Elon Musk, que se tornou o principal acionista do Twitter, em entrevista no podcast Joe Rogan (foto: Twitter Ellon Musk)

Londres – A compra de 9,2% das ações do Twitter pelo bilionário Elon Musk, dono da Tesla e SpaceX, deu início uma semana turbulenta para a rede social, desencadeando uma onda de especulações sobre mudanças radicais por interferência do controvertido empresário sul-africano, o homem mais rico do mundo. 

Parag Agrawal, CEO do Twitter, confirmou no domingo (10) que Musk desistiu de fazer parte do conselho de administração da empresa cinco dias depois de ter sido anunciado como membro ao se tornar o maior acionista individual da plataforma, sem explicar as razões.

Nesse período as ações do Twitter flutuaram, funcionários não esconderam o desconforto com o novo acionista que defende mais liberdade de expressão nas redes e faz críticas abertas à plataforma, surgiram boatos sobre uma possível readmissão do banido Donald Trump e mudanças operacionais engavetadas começaram a sair do papel. 

Musk no Twitter e o sobe-e-desce das ações 

Por ser uma plataforma menor e menos poderosa do que gigantes como Meta (dona do Facebook,  Instagram e WhatsApp) e Google, que também tem o YouTube em seu portfólio de empresas, o Twitter não costuma enfrentar crises públicas como as demais. 

A entrada de Elon Musk mudou isso, pelo menos durante a última semana. A movimentação, que custou ao empresário a fortuna de US$ 2,64 bilhão, agitou o setor de tecnologia e o mercado financeiro.

Segundo o Twitter informou à SEC, comissão de valores mobiliários dos EUA, Musk já vinha comprando ações s de modesde janeiro, até atingir a participação de 9,2%.  

Quando a notícia foi revelada por meio de um informe protocolado, os papéis subiram mais de 25% na bolsa Nasdaq, onde a plataforma é listada.

Os 9,2% adquiridos por ele ultrapassam a participação do fundador do Twitter, Jack Dorsey, que se desligou da empresa em novembro passado.

O mercado entendeu a compra como um sinal de que a nova liderança poderia mudar os rumos da companhia – para melhor, sob o ponto de vista dos investidores – com o lançamento de novos produtos e flexibilização de regras de moderação.

O entusiasmo da turma do dinheiro durou pouco. Na segunda-feira (11), depois da volta atrás na entrada do bilionário no conselho de administração, os papéis caíram 1%, mas depois voltaram a subir ligeiramente. No entanto, abriram a terça-feira em queda. 

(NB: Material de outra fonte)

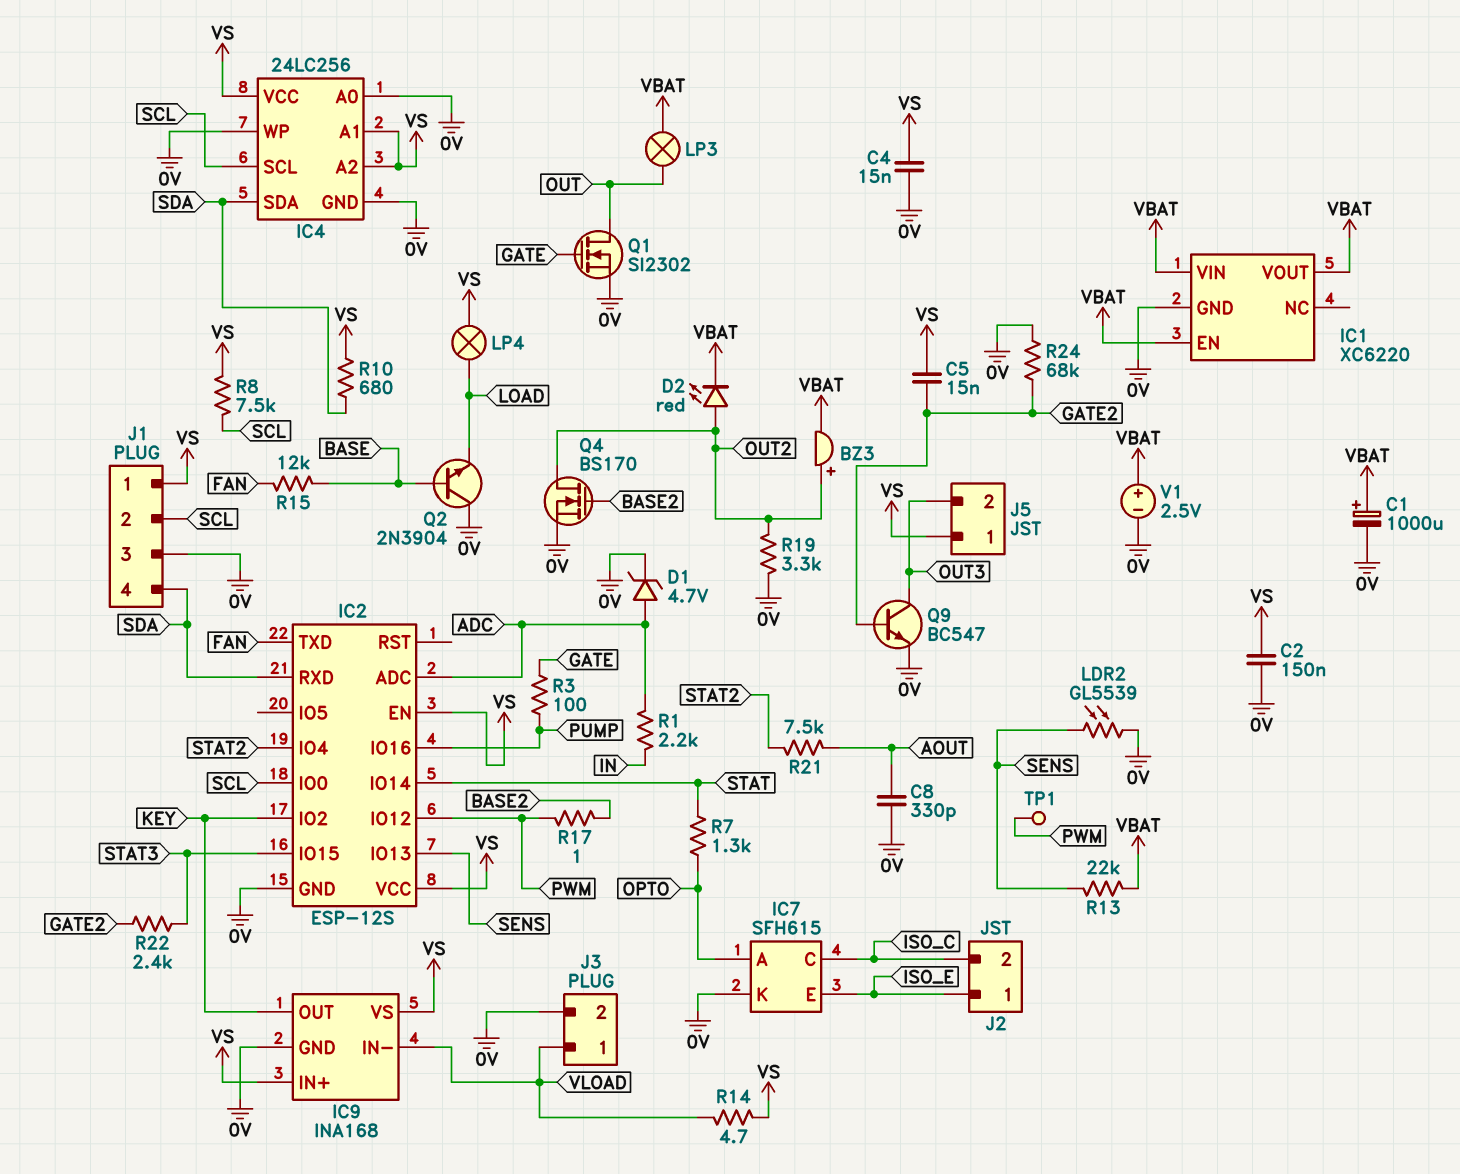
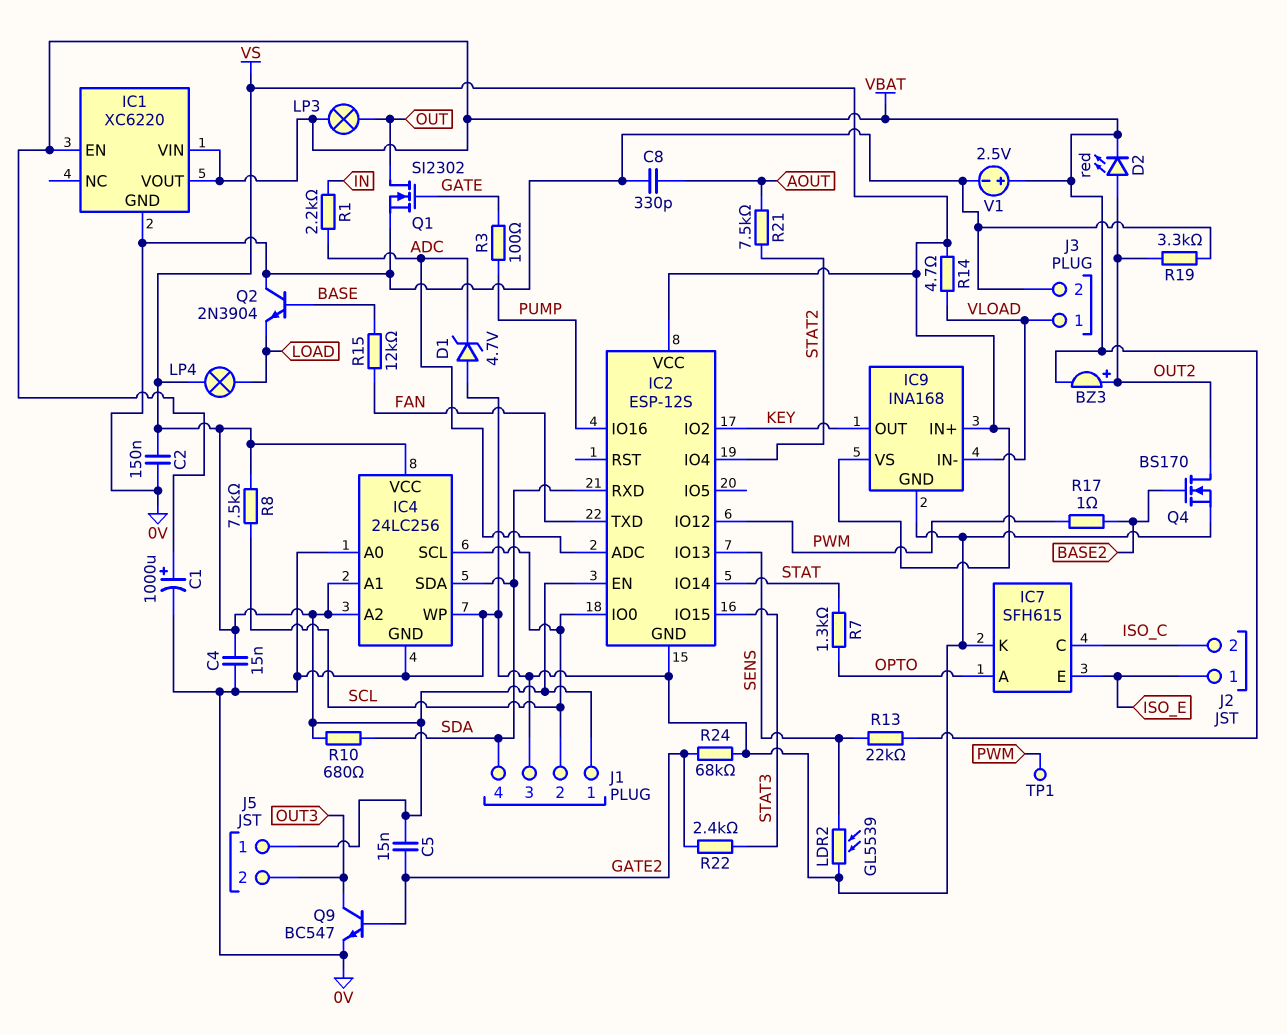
D1: zener 4.7V (A ADC, K 0V) -> zener 4.7V (A 0V, K ADC)

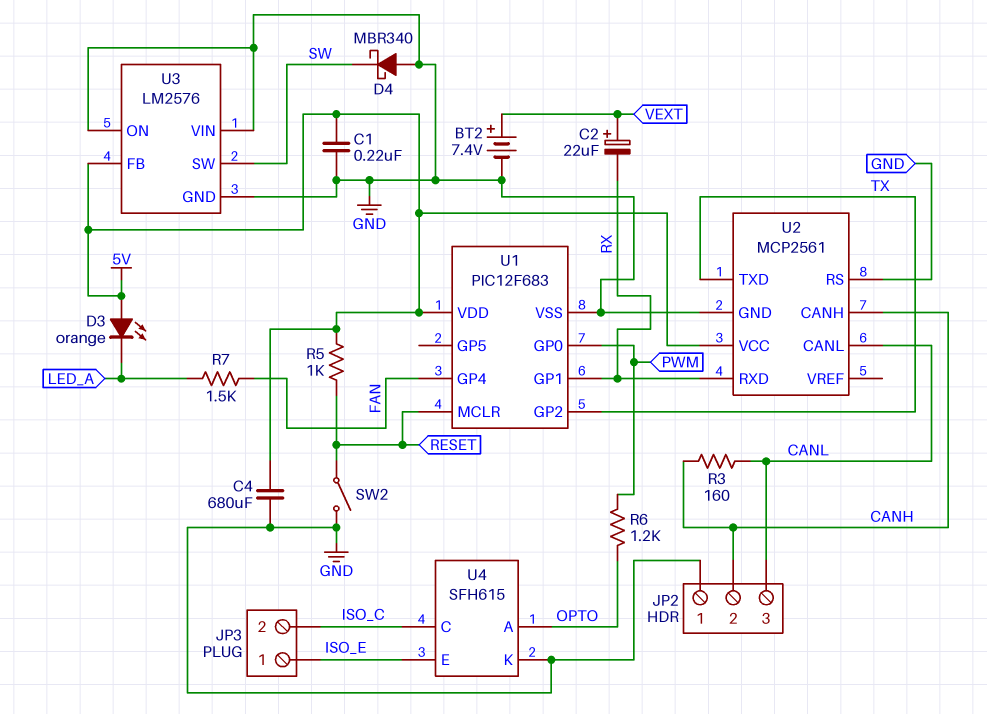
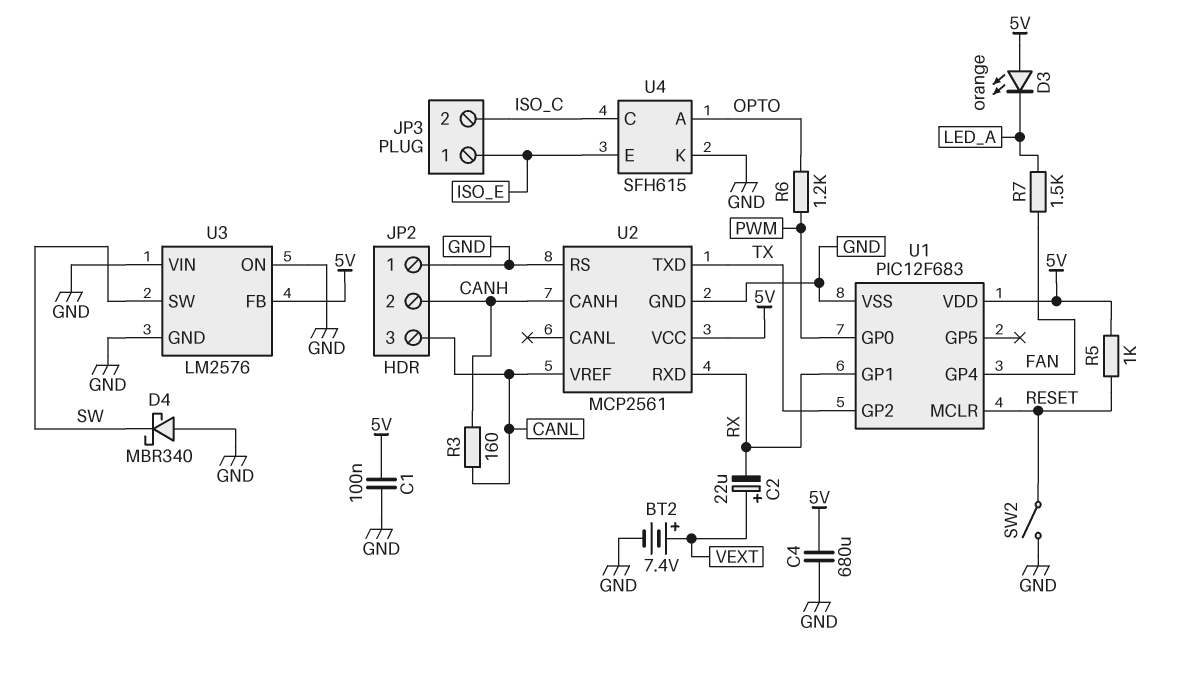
C1: 220nF (5V, GND) -> 100nF (5V, GND)
U2 pin CANL: CANL -> none
U2 pin VREF: none -> CANL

O recado dos investidores é de que transformações esperadas com interferência de Elon Musk são bem-vindas, pelo menos para eles. 

Elon Musk: ser ou não ser conselheiro, eis a questão

A entrada de Elon Musk no conselho do Twitter vai além de mera formalidade. Com 80 milhões de seguidores e usuário frequente da rede social, já tendo protagonizado algumas confusões com seus tweets sobre as companhias que possui, o empresário estaria oficialmente no centro das decisões sobre novos produtos e mudanças operacionais.

No dia 5 de abril, CEO Parag Agrawal tinha anunciado que Musk faria parte do conselho de administração, descrevendo-o como “um fiel apaixonado e crítico intenso do serviço, que é exatamente o que precisamos”, e que traria grande valor. 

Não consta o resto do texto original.